Amongst Jamieson's many accomplishments are his three stand-up CD's Live & Hilarious, Hell Bent for Laughter, and Communication Breakdown on Metal Blade Records (all hit the Top 20 on iTunes and Top 10 on the Billboard comedy charts). He is sponsored by Monster Energy and True Religion.

Jamieson is an Emmy Award-winner for his work on HBO's Inside the NFL. Don and his long-time comedy partner, Florentine, lent their brand of humor to the popular sports show, writing producing, and performing sports-themed comedy sketches.

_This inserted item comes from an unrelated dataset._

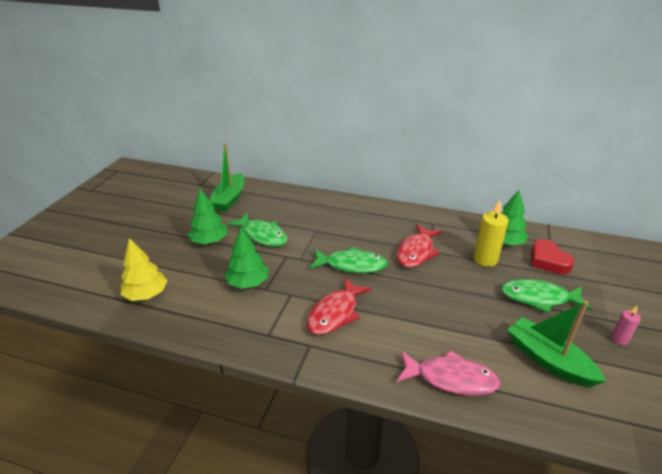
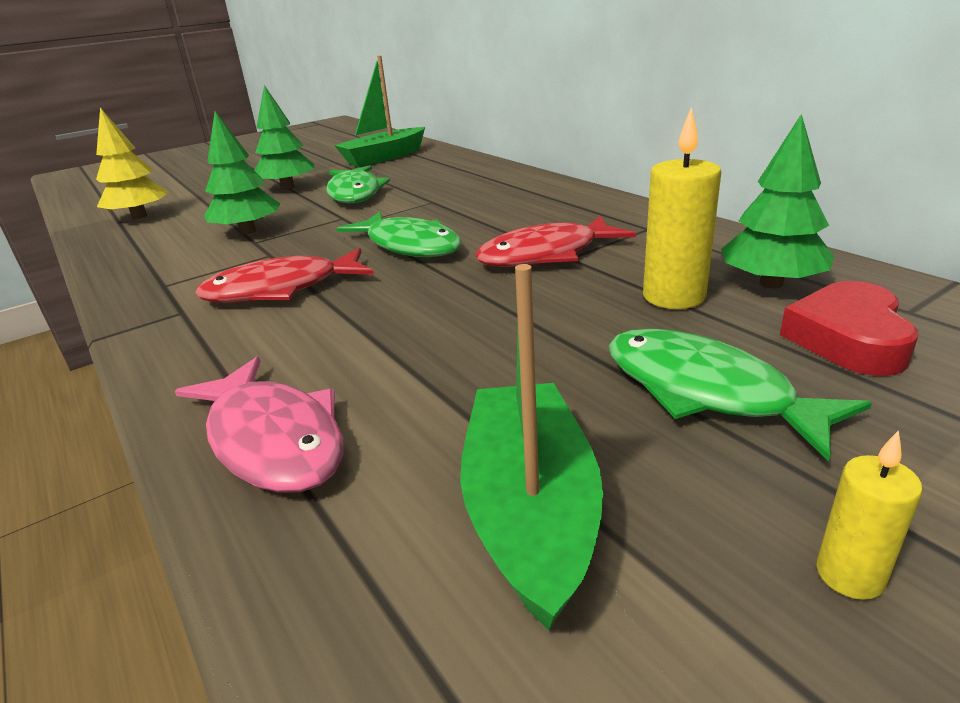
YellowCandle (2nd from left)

Jamieson also co-hosted Beer Money, a fast-paced, non-traditional sports quiz show airing on SportsNet New York.

Jamieson and Florentine have also collaborated on the hidden-camera DVD and Comedy Central web series Meet The Creeps as well as a series of prank call CDs, Terrorizing Telemarketers, heard regularly on The Howard Stern Show. He is also a joke writer for comedian Lisa Lampanelli, and spent many years as Andrew Dice Clay's opening act.

He has performed at rock festivals such as Rock on the Range, Monsters of Rock Cruise, and Metallica's Orion Music + More festival where he was introduced by Metallica drummer Lars Ulrich.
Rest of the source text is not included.